How to complete the tautomerization and substrate-assisted activation prior to C–C bond fission by meta-cleavage product hydrolase LigY?†
Abstract
LigY belongs to the amidohydrolase superfamily responsible for the C–C bond fission of meta-cleavage products (MCPs). LigY employs similar nucleophile-activation strategies like previously reported serine-dependent MCP hydrolases; however, the mechanisms of the tautomerization and hydrolysis are different. In this study, the quantum mechanics/molecular mechanics (QM/MM) approach was performed to elucidate the mechanism of MCP C–C bond fission by LigY. The binding (monodentate or bidentate) of the substrate to a zinc ion plays a significant role in the tautomerization. Both binding modes could complete the tautomerization and hydrolysis; however, the monodentate mode and five-coordination might be the most likely binding mode. For the bidentate binding mode, unlike the mechanism proposed based on experiments, Tyr190 acts as a “proton transfer” bridge to complete the tautomerization and indirectly activates the catalytic water.
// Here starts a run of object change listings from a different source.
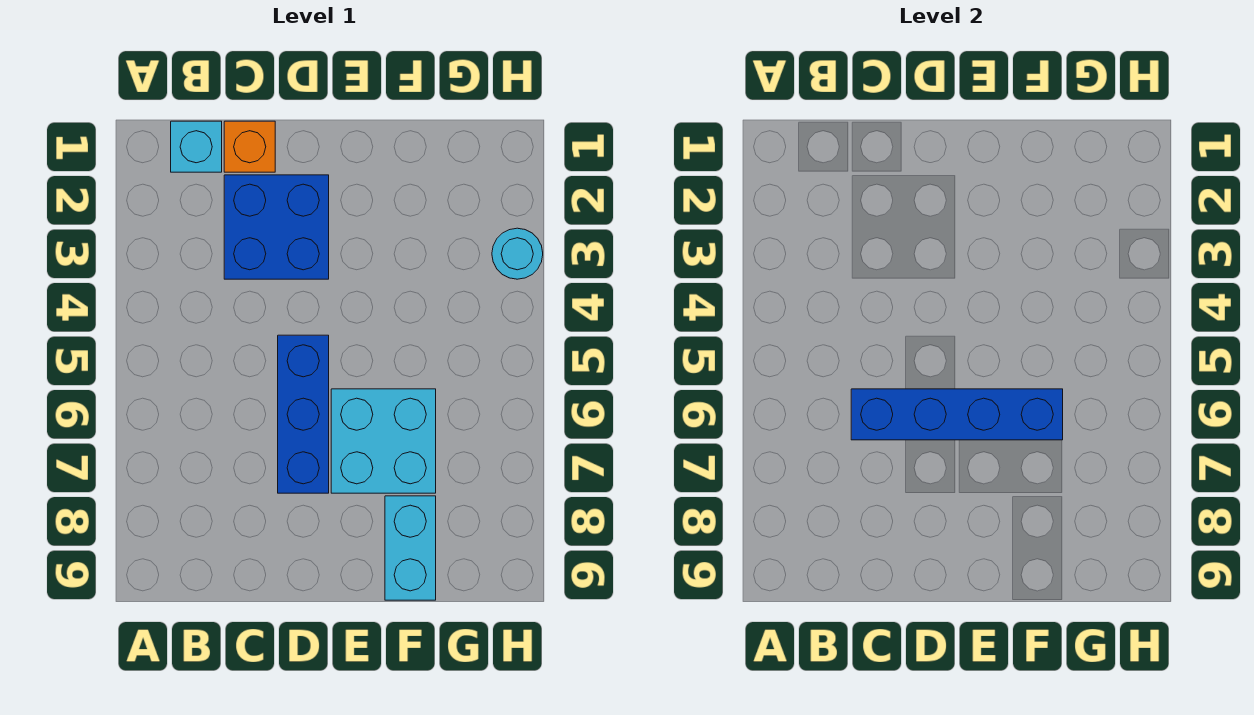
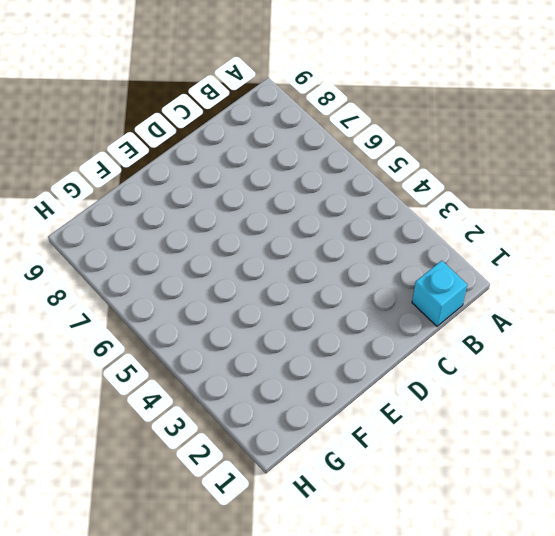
none -> orange brick C1 level 1
none -> blue brick C2:D3 level 1

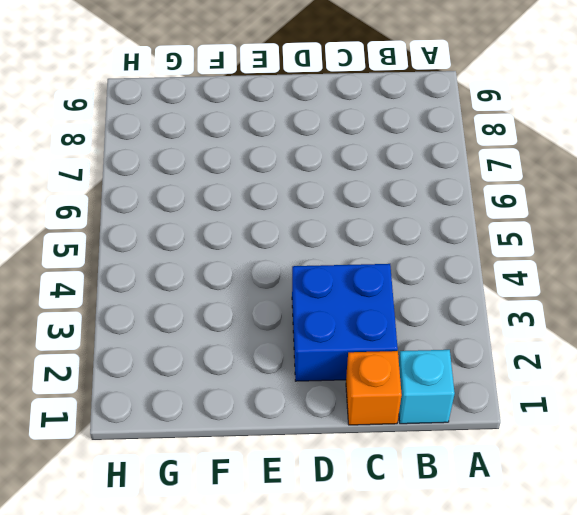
none -> blue brick D5:D7 level 1
none -> cyan brick E6:F7 level 1

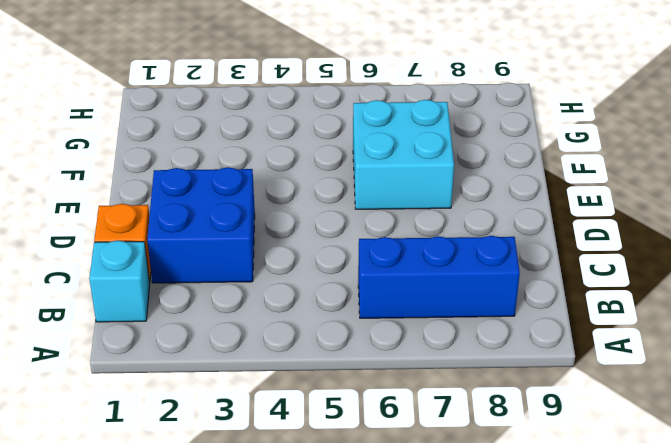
blue brick B6:B8 level 1 -> blue brick D5:D7 level 1
none -> cyan brick F8:F9 level 1
none -> cyan round brick H3 level 1

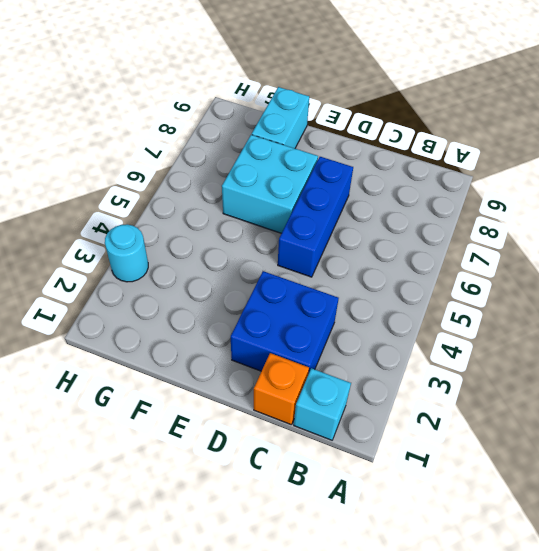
none -> blue brick C6:F6 level 2

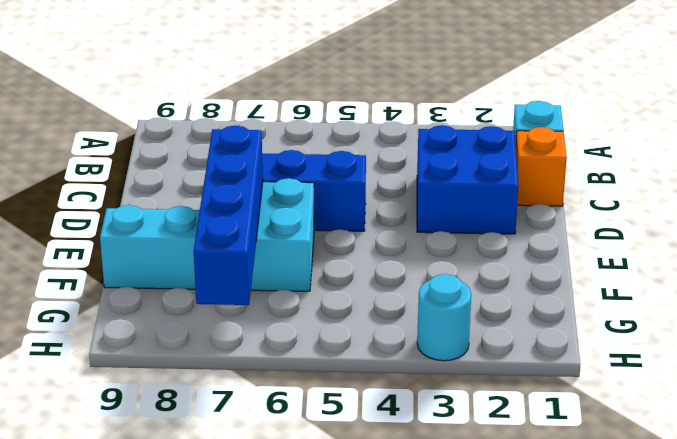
blue brick E7:H7 level 2 -> blue brick C6:F6 level 2

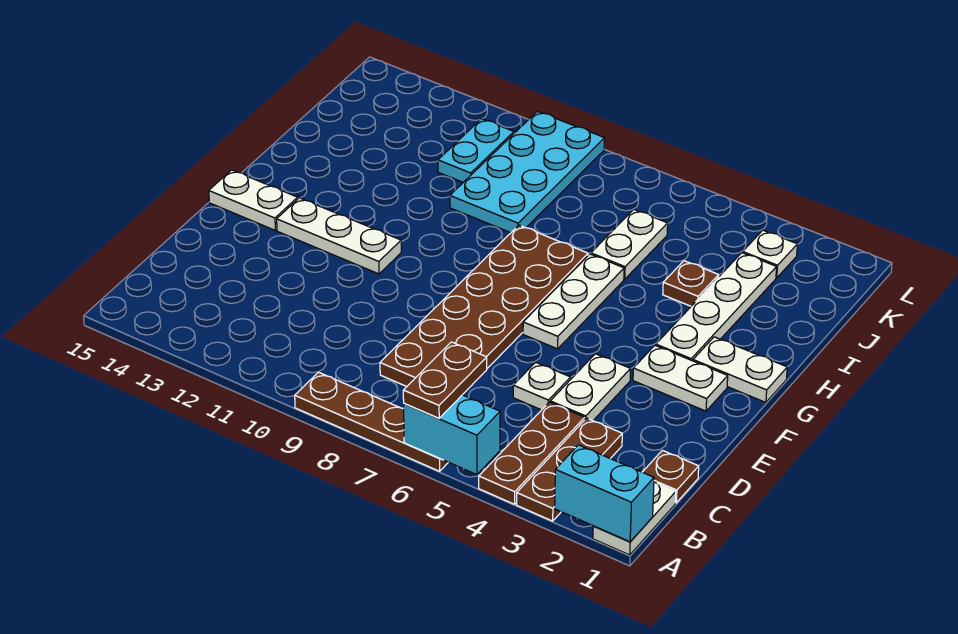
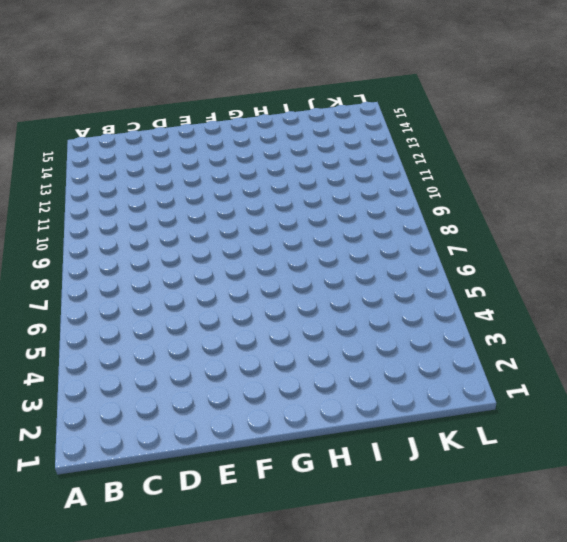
none -> white plate A1:B1 level 1
none -> brown plate A3:C3 level 1
none -> brown plate A4:C4 level 1

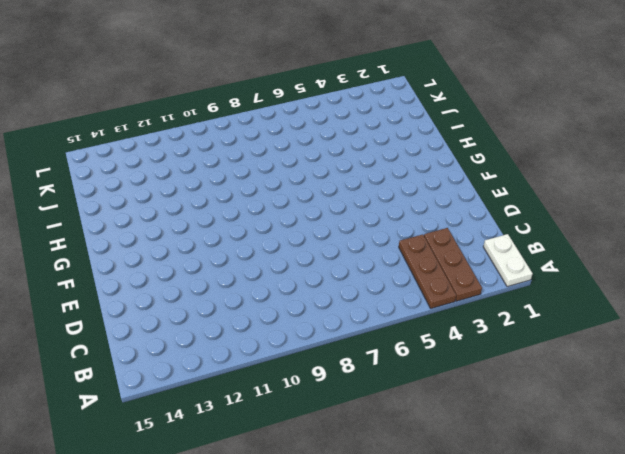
none -> brown plate A6:A9 level 1
none -> brown plate C1 level 1
none -> brown plate C7:H8 level 1

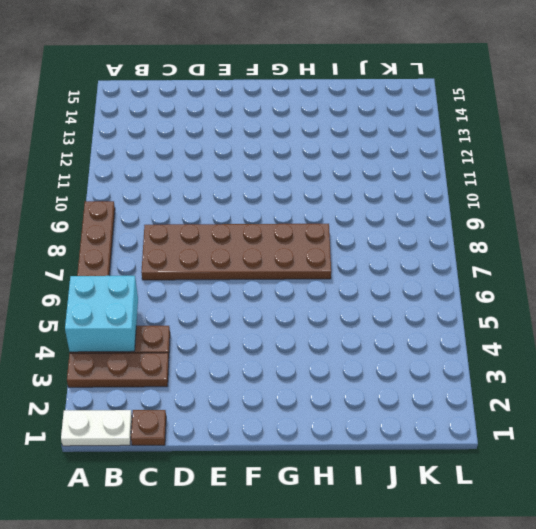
cyan brick A4:B5 level 2 -> cyan brick A5:A6 level 2
none -> white plate D4:E4 level 1
none -> white plate D5 level 1
none -> white plate F2:F3 level 1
For the monodentate binding mode, interestingly, Tyr190/Arg234* (from the neighboring protomer B) act as a proton donor for the activated deprotonated water required to complete the tautomerization. A strong hydrogen bond is formed in this step to stabilize the water and prevent it from moving away from the substrate (C6-carbonyl), leading to the subsequent C–C bond fragmentation. Furthermore, Arg72 plays a crucial role in the monodentate binding of the substrate to Zn(II). Our work expanded the understanding of the mechanism of MCP C–C bond fragmentation by LigY, especially details of the tautomerization and substrate-assisted activation prior to C–C bond fission.